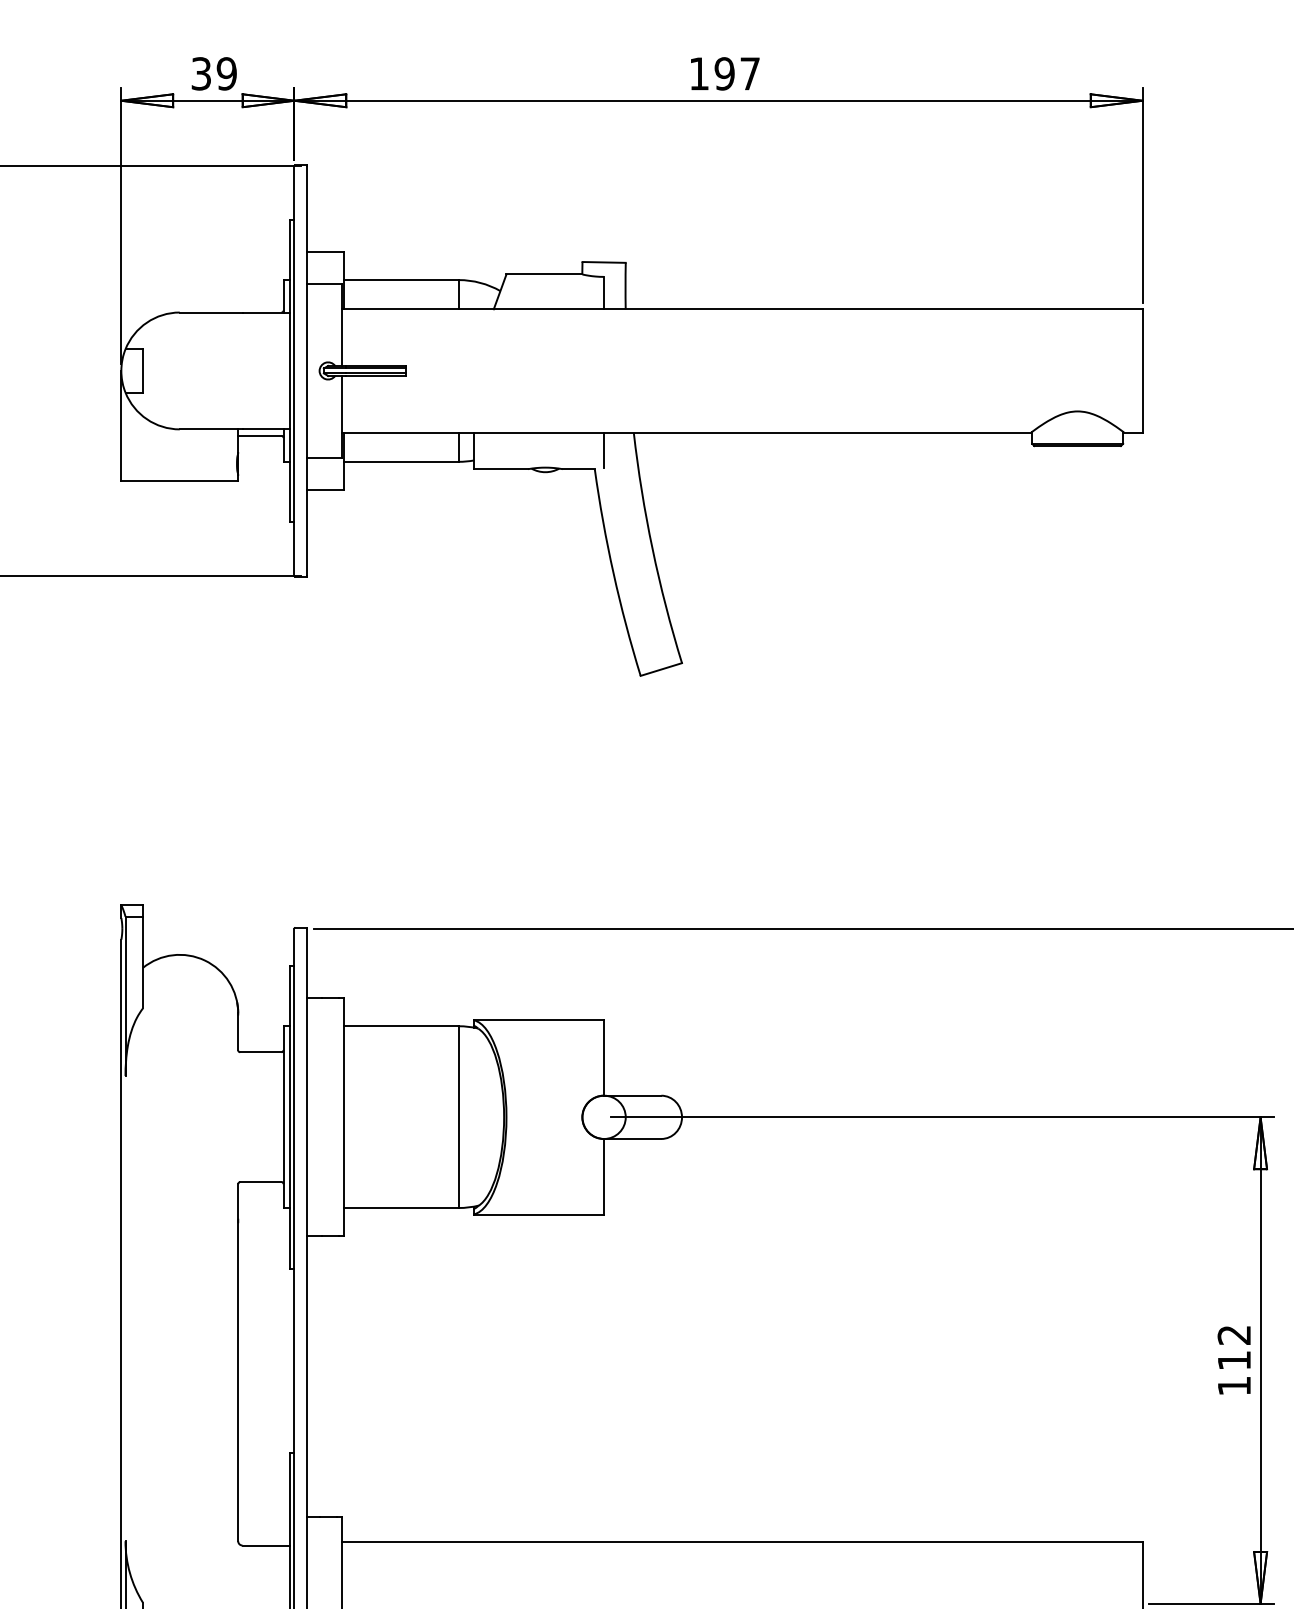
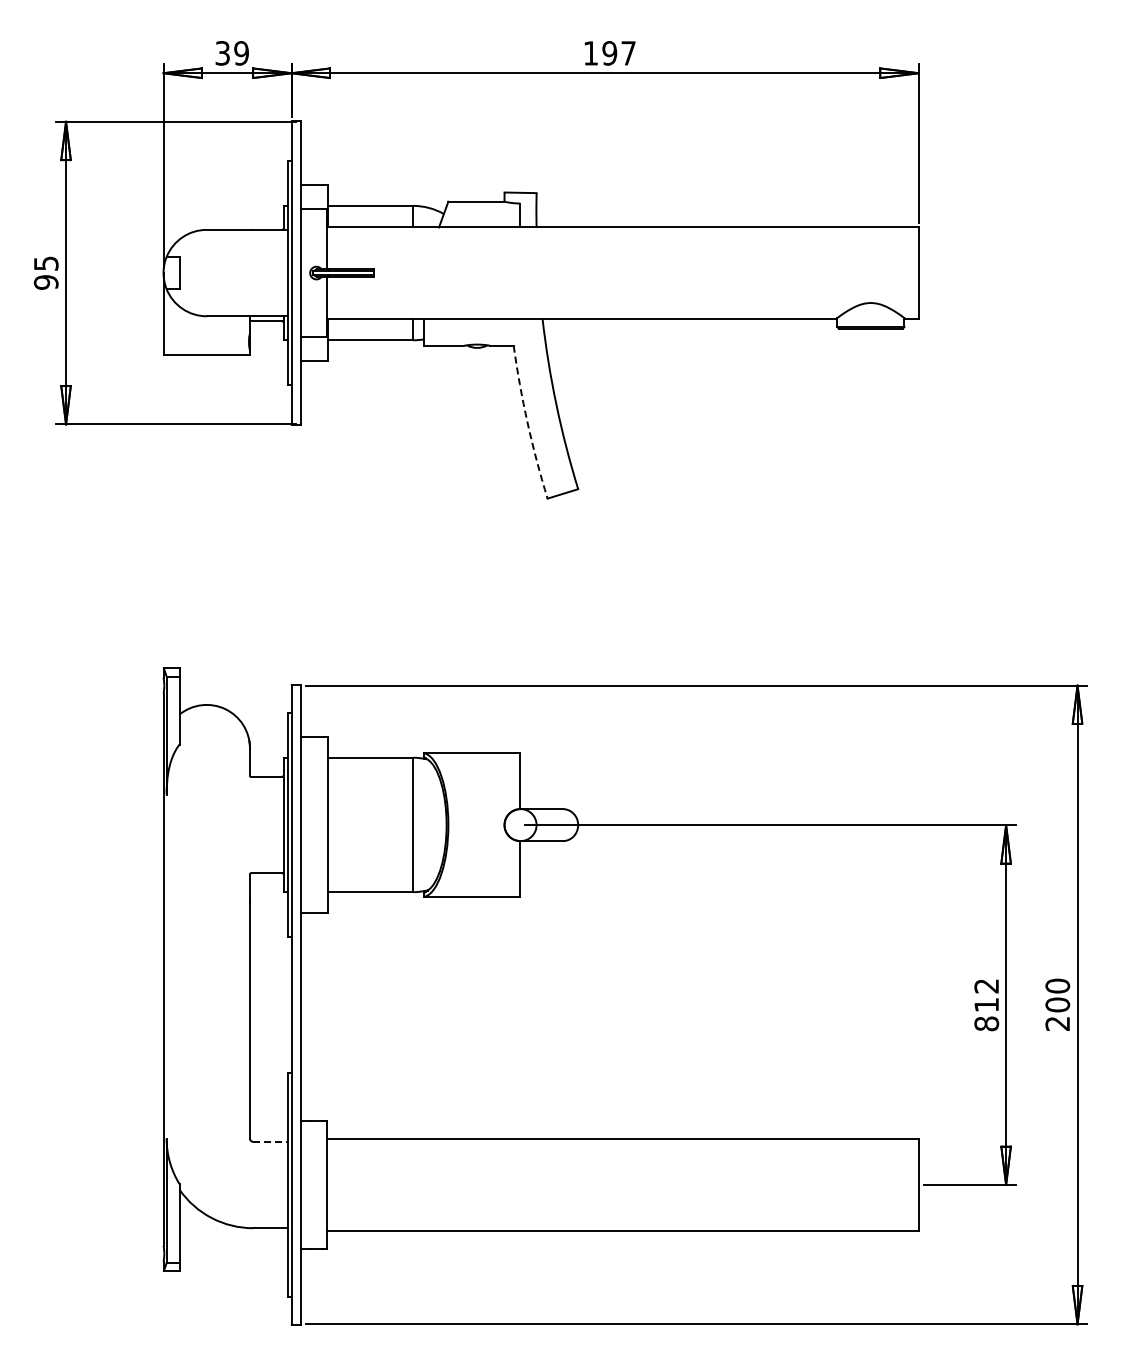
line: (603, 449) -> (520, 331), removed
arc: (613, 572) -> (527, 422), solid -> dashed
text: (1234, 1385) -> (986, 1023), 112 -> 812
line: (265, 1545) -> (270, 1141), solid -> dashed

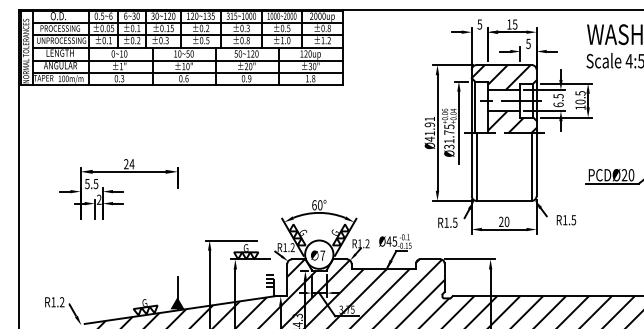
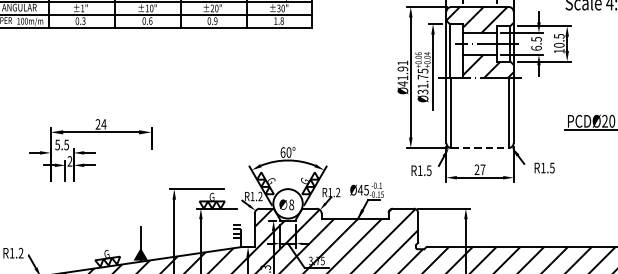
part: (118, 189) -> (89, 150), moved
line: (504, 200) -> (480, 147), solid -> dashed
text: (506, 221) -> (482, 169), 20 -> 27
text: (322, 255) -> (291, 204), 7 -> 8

▶ PROBLEM DETAILS:
Each record above should come back exactly the same, only without its pictures.

▶ RESULT FOR THIS TASK:
line: (603, 449) -> (520, 331), removed
arc: (613, 572) -> (527, 422), solid -> dashed
text: (1234, 1385) -> (986, 1023), 112 -> 812
line: (265, 1545) -> (270, 1141), solid -> dashed

part: (118, 189) -> (89, 150), moved
line: (504, 200) -> (480, 147), solid -> dashed
text: (506, 221) -> (482, 169), 20 -> 27
text: (322, 255) -> (291, 204), 7 -> 8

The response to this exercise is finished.